« Crazy pool party in Syria » : quand les influenceurs voyage font la promotion de dictatures

Si je vous dis piscine, gastronomie et visites touristiques, il y a peu de chances pour que la Syrie, l’Afghanistan ou encore le Yémen vous aient traversé l’esprit. Passer vos vacances dans un de ces pays vous semble être – et spoiler alert, ça l’est – une mauvaise idée ? C’est pourtant loin d’être le cas pour ces influenceurs voyage. Ils s’appellent Benjamin Riche, Gustav Rosted, Eva Zu Beck ou encore Tibi Jones. Ils ont entre 159 000 et 4, 5 millions d’abonnés. Et ils ont tous un point commun : avoir fait la promotion du tourisme dans des dictatures ou des pays en guerre.  
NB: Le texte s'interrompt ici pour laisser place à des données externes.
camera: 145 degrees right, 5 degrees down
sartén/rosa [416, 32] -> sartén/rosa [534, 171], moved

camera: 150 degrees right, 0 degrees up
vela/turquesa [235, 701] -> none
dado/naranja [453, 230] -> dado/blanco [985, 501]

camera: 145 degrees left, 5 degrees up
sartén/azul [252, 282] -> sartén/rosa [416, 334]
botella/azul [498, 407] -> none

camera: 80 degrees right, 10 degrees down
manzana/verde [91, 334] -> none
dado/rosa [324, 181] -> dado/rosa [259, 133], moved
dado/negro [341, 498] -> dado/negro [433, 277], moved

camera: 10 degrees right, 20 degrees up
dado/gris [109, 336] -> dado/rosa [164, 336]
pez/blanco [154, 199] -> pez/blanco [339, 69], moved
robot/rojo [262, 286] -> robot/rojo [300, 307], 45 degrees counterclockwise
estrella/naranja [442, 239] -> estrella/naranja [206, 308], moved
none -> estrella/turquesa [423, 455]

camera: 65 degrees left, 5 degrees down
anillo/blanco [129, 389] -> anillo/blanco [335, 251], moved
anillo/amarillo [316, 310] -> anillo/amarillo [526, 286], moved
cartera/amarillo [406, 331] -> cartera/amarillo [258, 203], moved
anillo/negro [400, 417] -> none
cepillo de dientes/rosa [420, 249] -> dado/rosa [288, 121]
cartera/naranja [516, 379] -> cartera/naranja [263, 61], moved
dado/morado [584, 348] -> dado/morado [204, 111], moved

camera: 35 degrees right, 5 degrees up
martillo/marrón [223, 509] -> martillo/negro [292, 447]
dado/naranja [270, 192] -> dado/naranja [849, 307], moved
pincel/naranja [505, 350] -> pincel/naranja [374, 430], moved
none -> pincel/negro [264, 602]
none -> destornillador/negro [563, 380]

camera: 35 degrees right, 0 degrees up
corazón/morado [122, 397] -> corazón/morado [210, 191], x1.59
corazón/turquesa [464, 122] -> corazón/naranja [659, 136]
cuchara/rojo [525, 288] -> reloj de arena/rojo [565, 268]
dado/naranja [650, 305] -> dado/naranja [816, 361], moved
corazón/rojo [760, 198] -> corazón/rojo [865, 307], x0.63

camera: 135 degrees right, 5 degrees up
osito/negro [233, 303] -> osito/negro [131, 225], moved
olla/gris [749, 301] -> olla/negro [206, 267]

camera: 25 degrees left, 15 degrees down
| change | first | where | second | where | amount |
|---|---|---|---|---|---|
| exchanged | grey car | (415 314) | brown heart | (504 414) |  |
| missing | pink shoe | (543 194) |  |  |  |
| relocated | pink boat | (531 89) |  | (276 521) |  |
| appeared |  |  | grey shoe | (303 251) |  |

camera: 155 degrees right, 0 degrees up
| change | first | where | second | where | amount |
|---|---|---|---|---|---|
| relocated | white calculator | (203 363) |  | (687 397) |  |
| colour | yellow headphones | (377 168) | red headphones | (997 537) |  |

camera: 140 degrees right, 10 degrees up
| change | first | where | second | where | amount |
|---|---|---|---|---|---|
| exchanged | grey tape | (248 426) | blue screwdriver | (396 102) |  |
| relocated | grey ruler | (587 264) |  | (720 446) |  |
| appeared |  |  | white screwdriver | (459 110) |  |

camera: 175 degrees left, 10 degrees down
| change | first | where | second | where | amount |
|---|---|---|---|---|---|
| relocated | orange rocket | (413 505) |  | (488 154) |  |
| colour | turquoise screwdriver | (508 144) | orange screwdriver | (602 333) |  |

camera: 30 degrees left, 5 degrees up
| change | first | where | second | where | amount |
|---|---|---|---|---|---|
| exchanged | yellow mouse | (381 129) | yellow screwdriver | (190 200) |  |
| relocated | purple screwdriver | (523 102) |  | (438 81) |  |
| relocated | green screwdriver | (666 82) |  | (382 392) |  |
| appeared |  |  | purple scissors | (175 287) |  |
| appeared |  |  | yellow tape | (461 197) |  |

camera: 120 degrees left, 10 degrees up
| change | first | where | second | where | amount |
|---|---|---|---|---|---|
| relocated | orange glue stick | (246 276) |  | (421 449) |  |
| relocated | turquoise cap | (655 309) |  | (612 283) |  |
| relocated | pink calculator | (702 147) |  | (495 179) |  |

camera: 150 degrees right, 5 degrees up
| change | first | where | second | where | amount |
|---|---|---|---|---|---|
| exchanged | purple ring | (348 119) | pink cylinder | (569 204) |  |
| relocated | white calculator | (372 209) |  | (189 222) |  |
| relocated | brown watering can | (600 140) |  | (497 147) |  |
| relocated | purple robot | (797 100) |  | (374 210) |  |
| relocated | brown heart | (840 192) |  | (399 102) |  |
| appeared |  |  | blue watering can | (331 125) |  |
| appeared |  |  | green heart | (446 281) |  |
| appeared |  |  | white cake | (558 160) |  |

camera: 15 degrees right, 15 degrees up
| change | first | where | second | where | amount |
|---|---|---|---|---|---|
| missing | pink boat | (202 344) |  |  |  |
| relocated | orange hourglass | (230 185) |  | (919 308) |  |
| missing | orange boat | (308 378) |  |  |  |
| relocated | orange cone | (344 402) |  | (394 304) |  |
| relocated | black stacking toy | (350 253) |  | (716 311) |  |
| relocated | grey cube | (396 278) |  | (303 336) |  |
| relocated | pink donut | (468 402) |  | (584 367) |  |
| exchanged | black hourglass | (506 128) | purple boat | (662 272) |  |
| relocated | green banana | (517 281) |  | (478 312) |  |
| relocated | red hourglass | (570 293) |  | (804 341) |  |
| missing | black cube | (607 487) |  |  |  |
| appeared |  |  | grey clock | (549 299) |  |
Gustav Rosted est danois. En 2024, il publie sur sa chaîne YouTube gus1thego (suivie par 440 000 abonnés) une série de 15 vidéos tournées en Afghanistan, dans lesquelles on le voit aller au restaurant, visiter des sites touristiques ou encore se baigner dans une eau cristalline. L’année d’avant, il avait aussi filmé ses « escapades » au Yémen et en Syrie, pendant lesquelles il dansait dans un bar ou passait une « folle » soirée piscine. On le voit même se faire masser dans un spa, dans une vidéo (très) mal dénommée : « J’ai été torturé en Syrie ». À noter que pas moins de 14 500 personnes ont été torturées pendant les 12 années de guerre civile qui ont déchiré le pays. Mais cela, Gustav ne nous le précise pas. Comme lui, Eva Zu Beck, créatrice de contenu polonaise aux 1,86 millions d’abonnés sur YouTube, a visité la Syrie et le Yémen. Tibi Jones, un influenceur français, a lui « vécu 10 jours avec les Talibans », à travers un vlog censé montrer le « vrai » Afghanistan.

Cette pratique s’inscrit dans la lignée du « dark tourism », le fait de visiter des lieux marqués par la guerre ou par des événements tragiques. Si ce terme est apparu à la fin des années 90, l’attrait pour le tourisme « macabre » serait loin d’être aussi récent. Des touristes auraient notamment assisté à la bataille de Waterloo, en … 1815.

Vlog ou propagande ?

Le phénomène n’est donc pas nouveau. En revanche, ces vidéos sont de plus en plus nombreuses,  ce qui peut poser problème. Car les influenceurs n’abordent (presque) jamais la politique. Pas la moindre mention des milliers de personnes torturées, emprisonnées, ou massacrées par les régimes en place. Et pour cause : les influenceurs sont accompagnés la plupart du temps par des personnes proches de ces dictatures.  En Syrie, France 24 a montré que l’un de ces guides, visible aux côtés de plusieurs influenceurs étrangers, n’était autre que le beau-frère du vice-ministre du Tourisme. Un aspect dénoncé par nombre d’ONG, qui estiment que ces vidéos participent au blanchiment de ces dictatures, voire à les promouvoir et à entretenir leur propagande.